Nuestra sociedad vive una esquizofrenia preocupante en
torno a la ciencia. Por un lado, los educadores y la sociedad
en general se llenan la boca de alabanzas hacia la pródiga
ciencia: “el pensamiento crítico, que tan bien se entrena
en la arena científica, es necesario para todos los órdenes de
la vida moderna”; y no hay educador que deje de ponderar la
importancia de la enseñanza de la ciencia en todos los niveles
educativos.
Por otro lado, sigilosamente, crecen las posturas anticientíficas
muchas veces fogoneadas por instituciones educativas
(desde las escuelas, profesorados y universidades, hasta ministerios)
y por un amplio sector de intelectuales generalmente
identificados con posiciones de izquierda. Es justamente
ahí en donde la esquizofrenia social se va de escala.

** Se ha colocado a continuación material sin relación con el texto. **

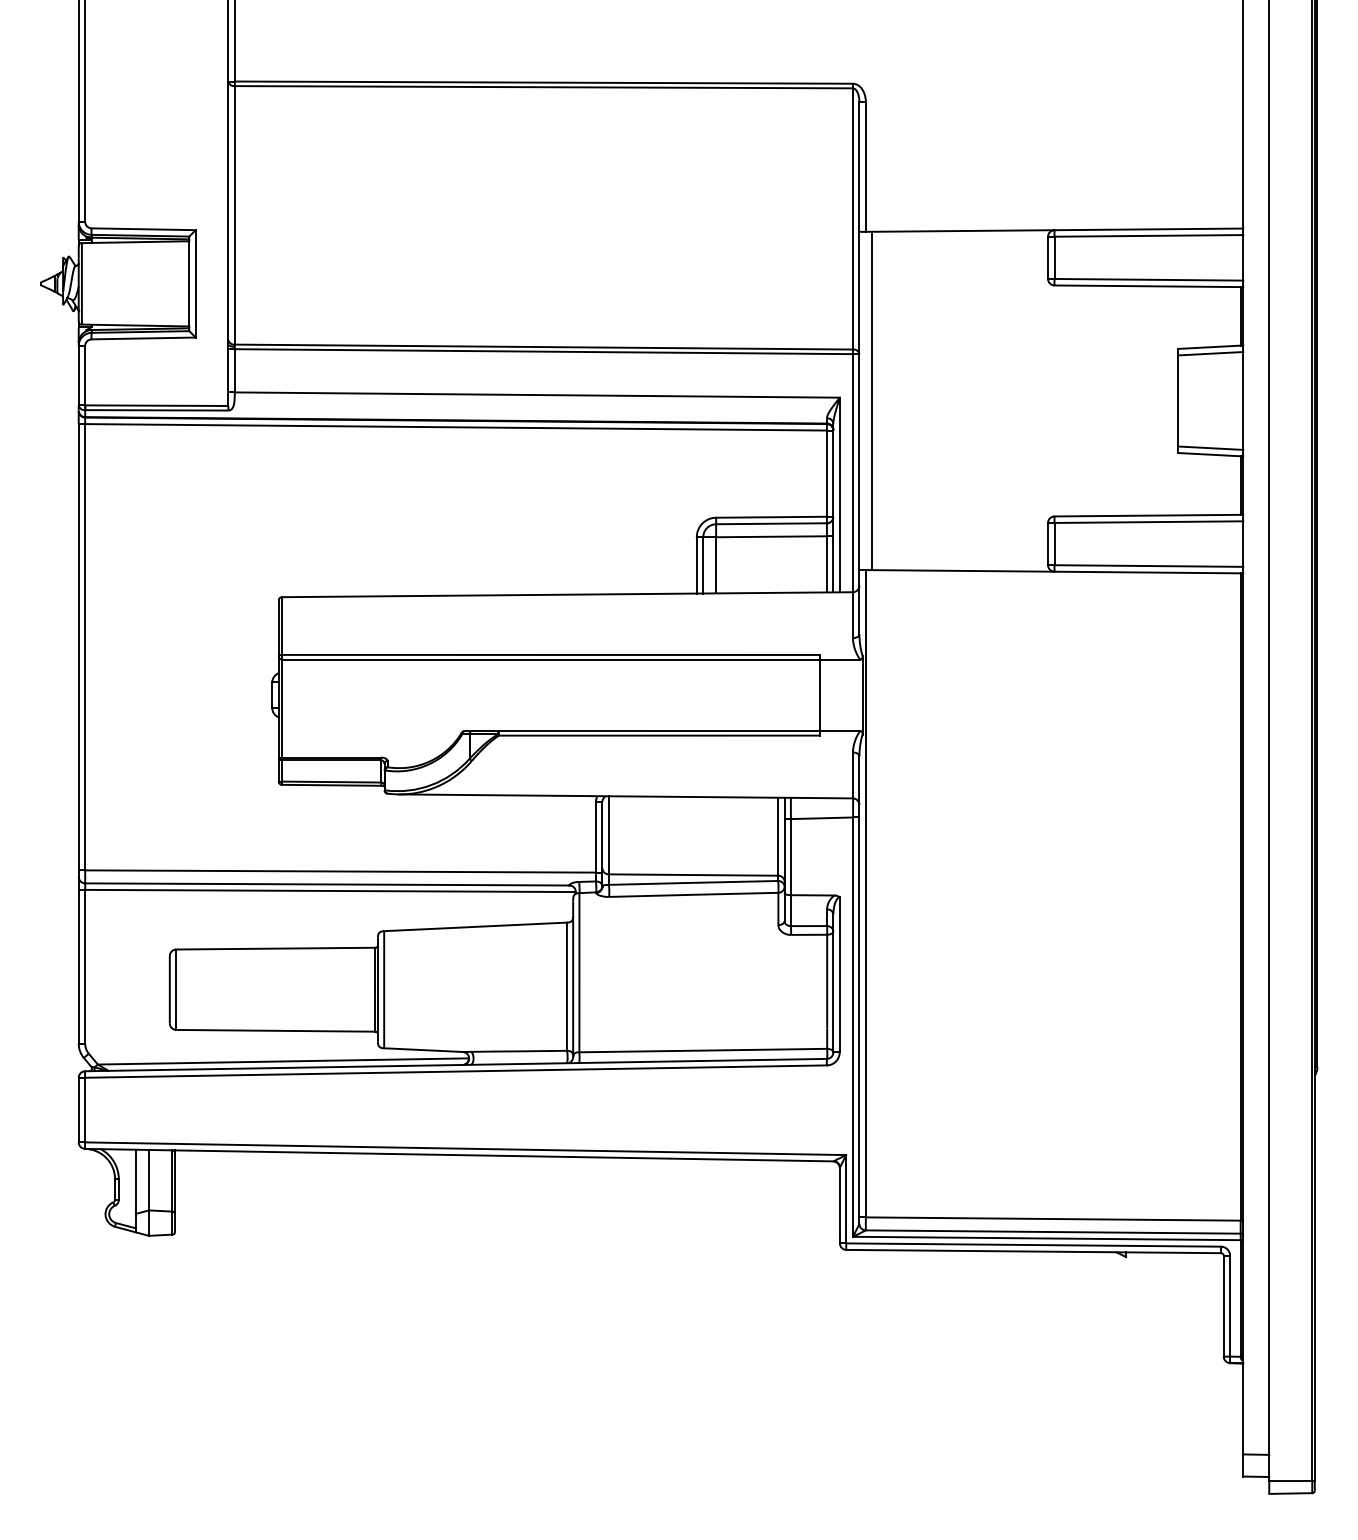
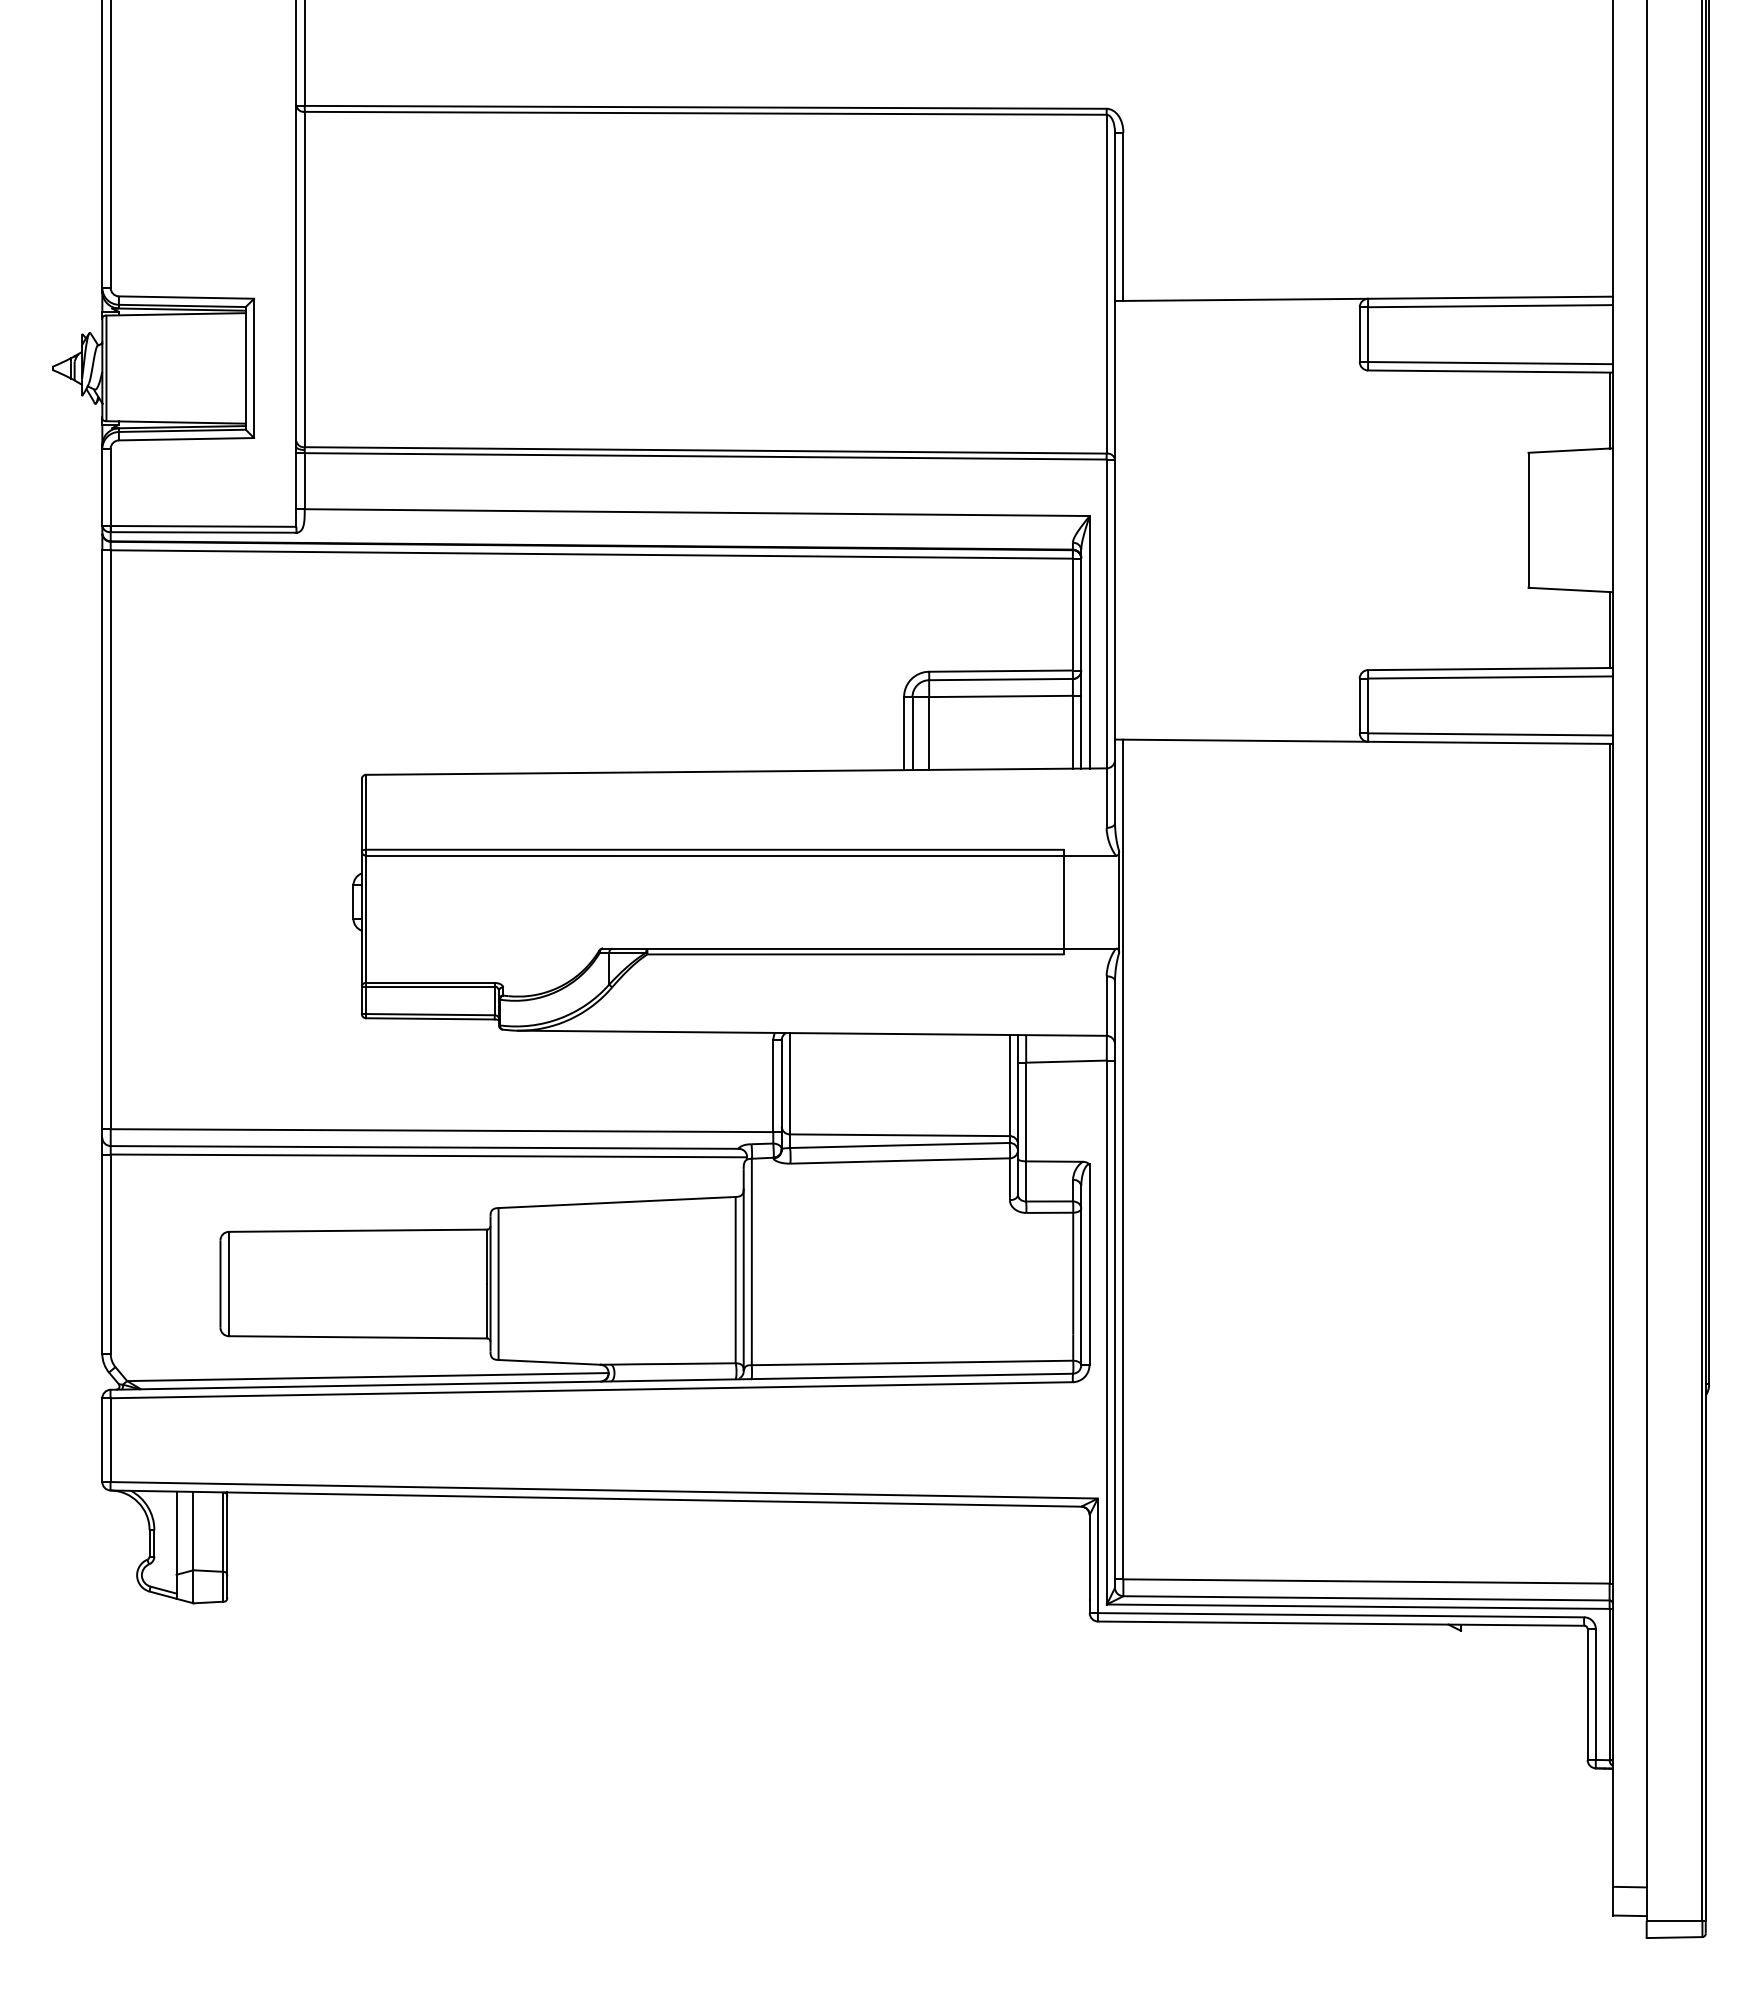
line: (1210, 353) -> (1570, 458), removed
line: (872, 400) -> (1131, 519), removed
line: (1210, 448) -> (1570, 581), removed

Mientras directivos, educadores, padres y maestros declaran
que pretenden de la escuela la adquisición del pensamiento
crítico, autónomo, y el escepticismo criterioso, toleran a
la vez la educación religiosa, la fe irracional. Lo que resulta
inentendible es que amplios sectores de la intelectualidad
cultiven y promuevan el pensamiento acrítico, relativista,
demagógico y laxo.
A estos intelectuales se los identifica habitualmente con las
corrientes posmodernistas, relativistas culturales, relativistas
epistemológicos, constructivistas sociales, etcétera. Todas estas
corrientes son anticientíficas. Fomentan la irracionalidad,
la tolerancia al pensamiento mágico, la proliferación y el
avance de las pseudociencias.
Cuando me refiero a la actitud anticientífica no estoy haciendo
una defensa corporativa de una pequeña comunidad de
gente medio loca y con guardapolvo. Me refiero lisa y llanamente
a las bases del pensamiento científico: la racionalidad,
la ausencia de principio de autoridad, la validación por la
evidencia…
Minando las bases
En la Argentina, los profesorados de ciencia someten a los
estudiantes a un bombardeo de creencias relativistas del estilo
“no hay verdades objetivas”, “el pensamiento científico no
persigue la verdad”, “hay una ciencia de cada cultura y cada
cultura tiene su verdad”, “el conocimiento científico es una
construcción social” y cosas por el estilo. Es –más o menos–
el discurso oficial de nuestros profesorados, de donde salen
los docentes de ciencias que a su vez lo trasmiten a los más
jóvenes.
Los relativistas culturales parecen enternecidos con las culturas
de los pueblos originarios. Pregonan que sus cosmologías
(la pachamama, el hinduismo, el shamanismo) son tan
válidas y legítimas como la científica. Pero no aclaran qué
criterio adoptar para resolver las contradicciones entre unas
y otras. Parecen tolerar que dos afirmaciones contradictorias
puedan ser verdaderas ambas. Por ejemplo: “la Tierra se formó
hace 8000 años” y “la Tierra se formó hace 4500 millones
de años”. Pueden ser ambas falsas (por supuesto), ¡pero
no pueden ser ambas verdaderas! El desprecio profundo que
los relativistas culturales profesan por la lógica le tiende una
alfombra de terciopelo al negocio de las medicinas alternativas
y brujerías que se alimentan de la ignorancia y de la falta
de pensamiento crítico.
Cómo evitar en los jóvenes el siguiente razonamiento: ¿Para
qué voy a fatigar mis neuronas con el álgebra, el cálculo y la
física si puedo llegar a una cosmología equivalente con sólo
internarme en estos otros relatos tan bonitos y accesibles? ¿Para qué hablar de ADN, evolución, genes, intrones y operones
si la versión de la fuerza vital es mucho más sencilla y
tan auténtica como la científica?
No faltan trasnochados que dicen que la ciencia es una herramienta
de dominación imperialista, un producto burgués,
machista, una forma de ideología capitalista, que se impone
y legitima por vías hegemónicas como tantos otros productos
culturales de occidente. La propaganda posmodernista es
tan intensa que muchos incautos compran. Son tan baratos
y tan chispeantes los espejitos de colores…
La verdad verdadera
Si el conocimiento científico no fuera verdadero las computadoras
no funcionarían, los medicamentos no curarían, las
sondas espaciales no llegarían a destino, y la tecnología sería un
fracaso comercial. Pero el mundo cambió estrepitosamente
porque hay una tecnología que funciona y crece basándose
en el conocimiento científico. No es tan difícil de entender.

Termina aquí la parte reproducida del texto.